How do I know if I have a deaf or hard of hearing (D/HH) student in my course?

If a student requires an accommodation in their learning environment, the student will be registered with Conestoga’s Accessible Learning department. As per Conestoga’s Student Accommodation Policy and Student Accommodation Procedure, faculty members will be notified that a student in a course they are teaching requires accommodations. This notification will come in the form of an email to the faculty’s Conestoga work email, with instructions on how to read and acknowledge receiving the accommodations via the Accommodate Portal.

What is a Sign Language Interpreter (SLI)/Interpreter and what can I expect?

A D/HH student may require a Sign Language Interpreter (SLI) or Interpreter to be present in the classroom/learning environment. Interpreters’ primary objective is to ensure that communication is clear and precise, allowing for effective understanding and dialogue. They achieve this by explaining what they are hearing from the faculty and from students to the student using American Sign Language as clearly and precisely as possible. As well, they can explain what the D/HH student may want to share with the faculty and/or class/ other students.

Often, interpreters work as a team. Interpreting is hard work, and you can expect more than one interpreter in a longer class period to give each other a break.

What are essential tips for faculty collaborating with SLIs/Interpreters in the learning space?
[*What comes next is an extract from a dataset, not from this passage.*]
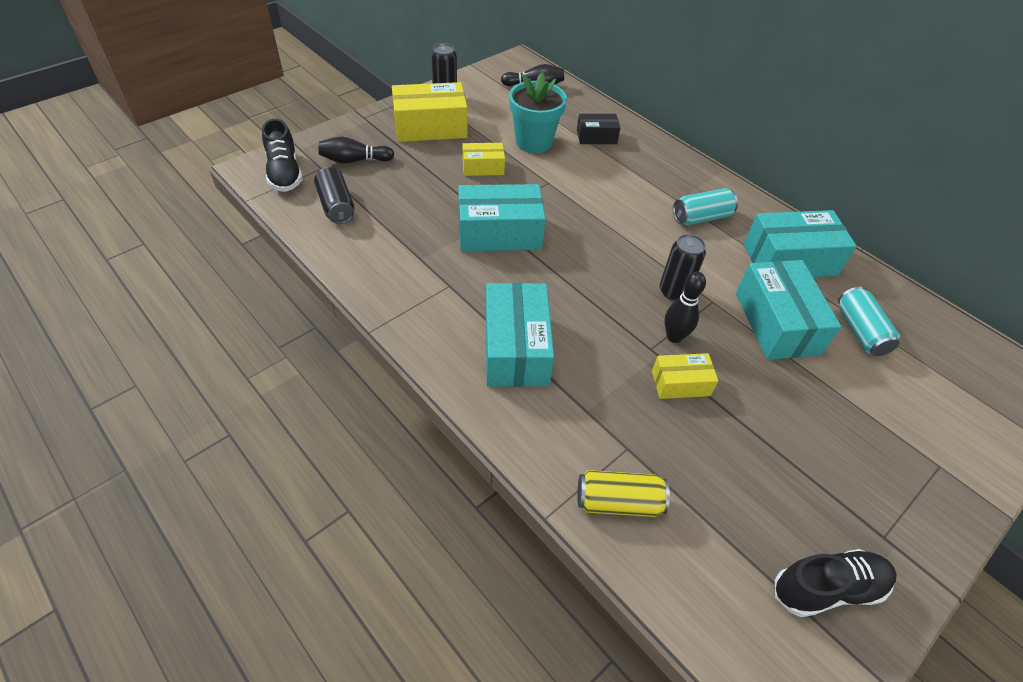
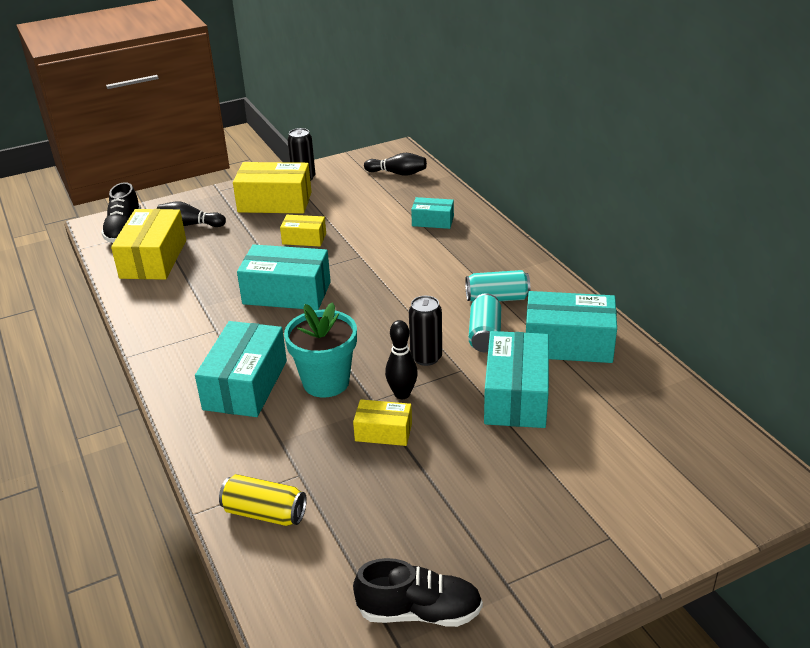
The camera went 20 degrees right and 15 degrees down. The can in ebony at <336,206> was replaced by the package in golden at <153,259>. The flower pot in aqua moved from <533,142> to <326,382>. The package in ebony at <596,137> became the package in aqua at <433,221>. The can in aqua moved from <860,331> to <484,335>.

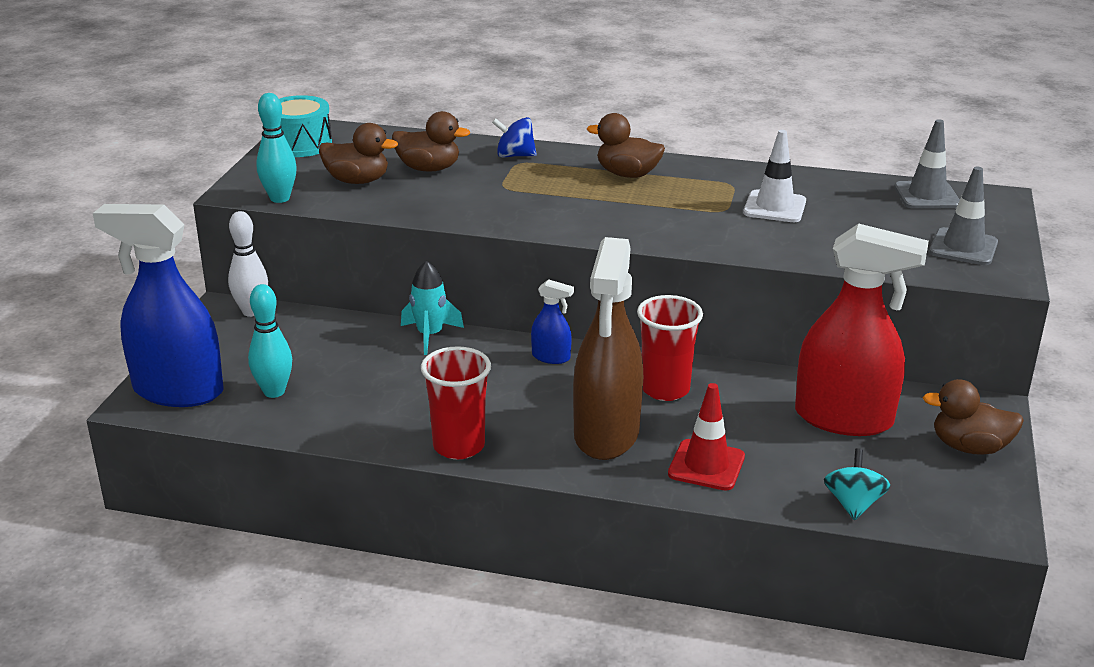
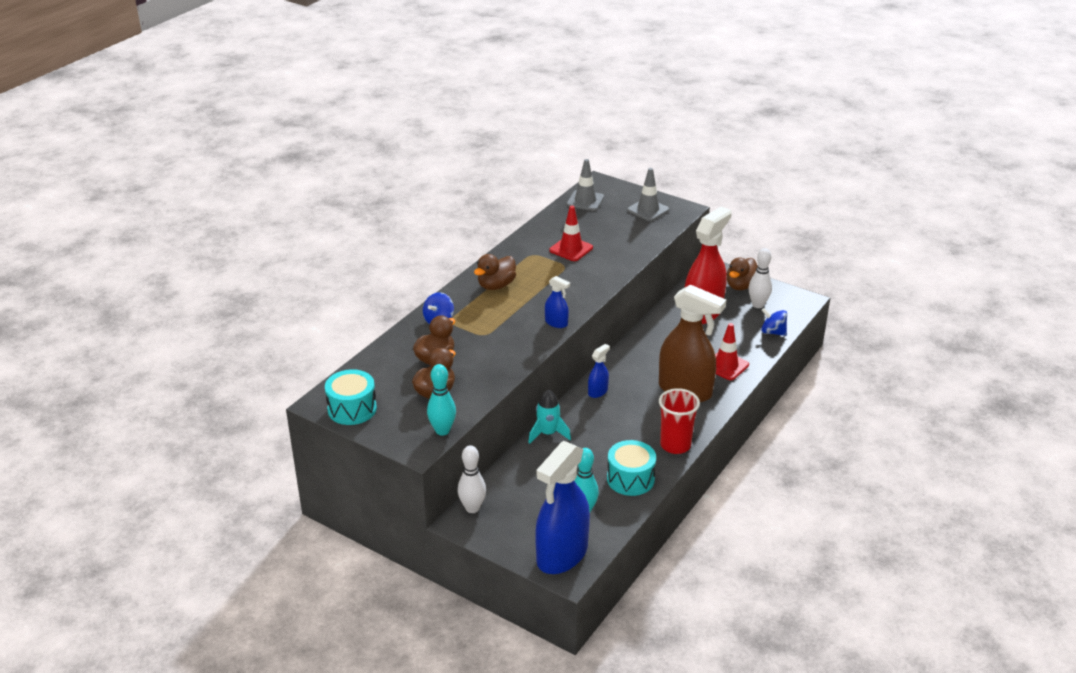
The camera went 70 degrees left and 5 degrees up. The sprayer in royal blue at <556,323> appeared. The traffic cone in snow-white at <774,207> became the traffic cone in crimson at <571,249>. The drum in aqua at <630,479> appeared. The bowling pin in snow-white at <758,305> appeared. The toy top in aqua at <853,504> became the toy top in royal blue at <772,332>. The beaker in crimson at <665,389> disappeared.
When working with interpreters or SLIs, it is important for faculty to follow the below tips to enhance inclusivity and accessibility for all:

  1. Communicate directly with the Deaf/Hard of Hearing (D/HH) Student: To enhance accessibility and understanding, when addressing a student who is Deaf or hard of hearing, speak directly to them, facing them and making eye contact. Avoid using phrases addressed to the interpreter (such as “tell him/her/them”). The interpreter will convey what is being said or signed already.
  2. Interpreter positioning in classrooms: SLIs will position themselves close to the faculty, the board, the front of the classroom, and/or multimedia equipment. This allows for the clearest line of sight for D/HH students learning with the interpreter. As faculty, be sure to not position yourself in between the line of sight of the students and the interpreter.
  3. Provide learning materials in advance: Interpreters, just like all students, benefit from gaining access to teaching materials in advance, at least 48 hours prior to teaching (in line with accessibility requirements). Providing prompt access to learning materials is especially important for interpreters to prepare and convey messages clearly for D/HH learners.
  4. Use Closed Captions: When incorporating video or audio learning materials in the classroom or learning space (e.g., synchronous lesson or on eConestoga), faculty should ensure that high quality closed captions are provided. For support with closed captions, see Digital Tool kits on the Library & Learning Services website (Adding Closed Captioning to Videos – Digital Skills Toolkit – Library & Learning Services at Conestoga College, Accessible Media – Assistive Technologies, Alternate Formats & Technologies to Help You Learn – Library & Learning Services at Conestoga College).
  5. Ensure one person speaks at a time: To ensure communication is not missed, monitor class discussions so everyone speaks clearly, taking turns. Set a class guideline that all students need to raise their hands if they want to respond, ask a question, or share with the class.
  6. Pace your teaching: Keep in mind that with all students, an enhanced teaching pace can present additional barriers to student learning and understanding. Faculty’s teaching pace is of particular importance with D/HH students and SLIs, as interpreting can include a slight delay. As such, faculty should be mindful of their teaching pace, as well as the pace of class discussions involving input from numerous students.
  7. Support meaning and understanding: Interpreters recognize that meaning isn’t always straightforward. If information isn’t clear to the student, they make adjustments to their interpreting approach. They may present information differently, or they may seek clarification from you. As with students, faculty should be ready to further explain to the interpreter if meaning and understanding can be enhanced.
  8. Provide breaks: All students and faculty are entitled to a 10-minutes break for each 50-minutes of teaching. Interpreters and D/HH students are no exception. Such breaks, in fact, are of particular importance with interpreting, which can be mentally and physically strenuous. Thus, ensuring regular breaks will ensure the D/HH student doesn’t miss important information.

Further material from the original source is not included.